Dopaminergic neurons and microglia shift in mice induced- by CCl4

Abstract

There is growing evidence showing that chronic liver diseases, often accompanied by liver inflammation and fibrosis, are not limited to the liver, but comprise several organs, especially the brain. Moreover, recent epidemiological studies revealed a strong relationship between Parkinsonism and several liver diseases. In the present work, we used a liver inflammation model, induced by carbon tetrachloride (CCl4). CCl4 is metabolized by the hepatocytes to form the toxic trichloromethyl radical (CCl•3), which disrupts the lipid metabolism in the liver. In this hepatic inflammation model, we analyzed the pathological changes in midbrain neurons and microglia using immunohistochemistry and 2-photon microscopy. CCl4 was given over three different periods (36 hours, 4, and 9 weeks) to mimic both the acute and the chronic phases of inflammation.

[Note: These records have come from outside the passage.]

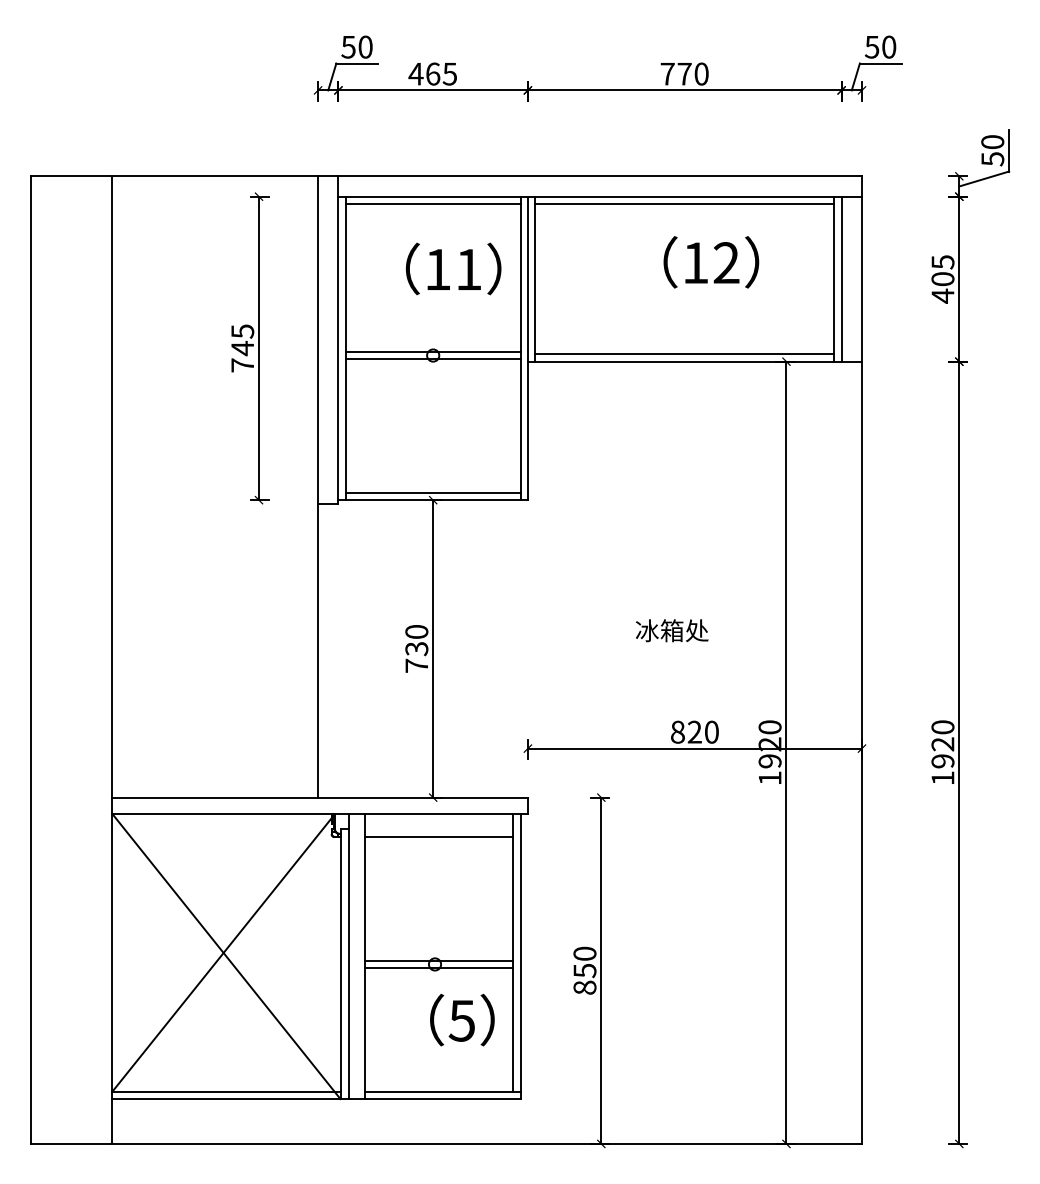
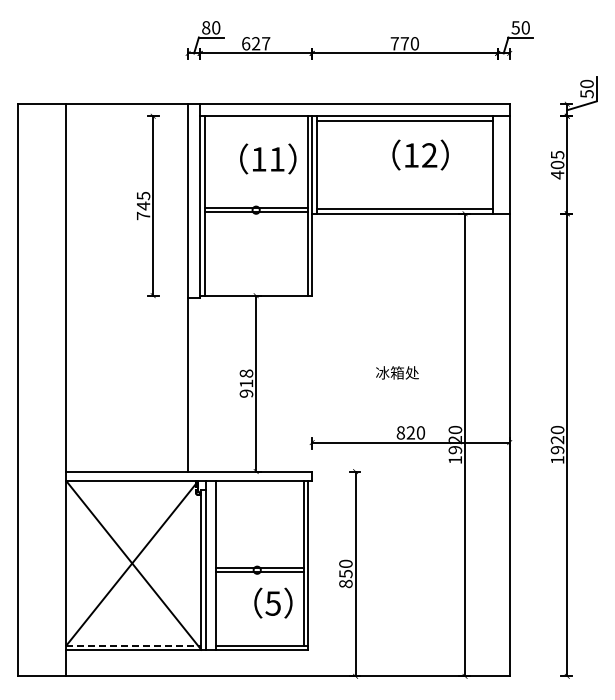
text: (349, 46) -> (206, 27), 50 -> 80
text: (432, 73) -> (255, 43), 465 -> 627
line: (432, 203) -> (255, 120), removed
line: (841, 278) -> (497, 164), removed
line: (432, 493) -> (255, 291), removed
text: (416, 648) -> (246, 383), 730 -> 918
line: (438, 836) -> (259, 494), removed
line: (227, 1091) -> (134, 645), solid -> dashed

The data revealed surprisingly early (36 hours after the first CCl4 injection) signs of microglial activation in both SNr and SNc but not in the VTA and moderate but significant and selective loss of dopaminergic neurons in the SNc after both 4- and 9-week-long CCl4 treatments. The latter, however, was not accompanied by abnormalities in motor behaviour. Together, these findings suggest that microglia, activated right at the beginning of liver-mediated inflammation, might trigger/cause the loss of dopaminergic neurons in SNc. The parkinsonian symptoms might be the consequence.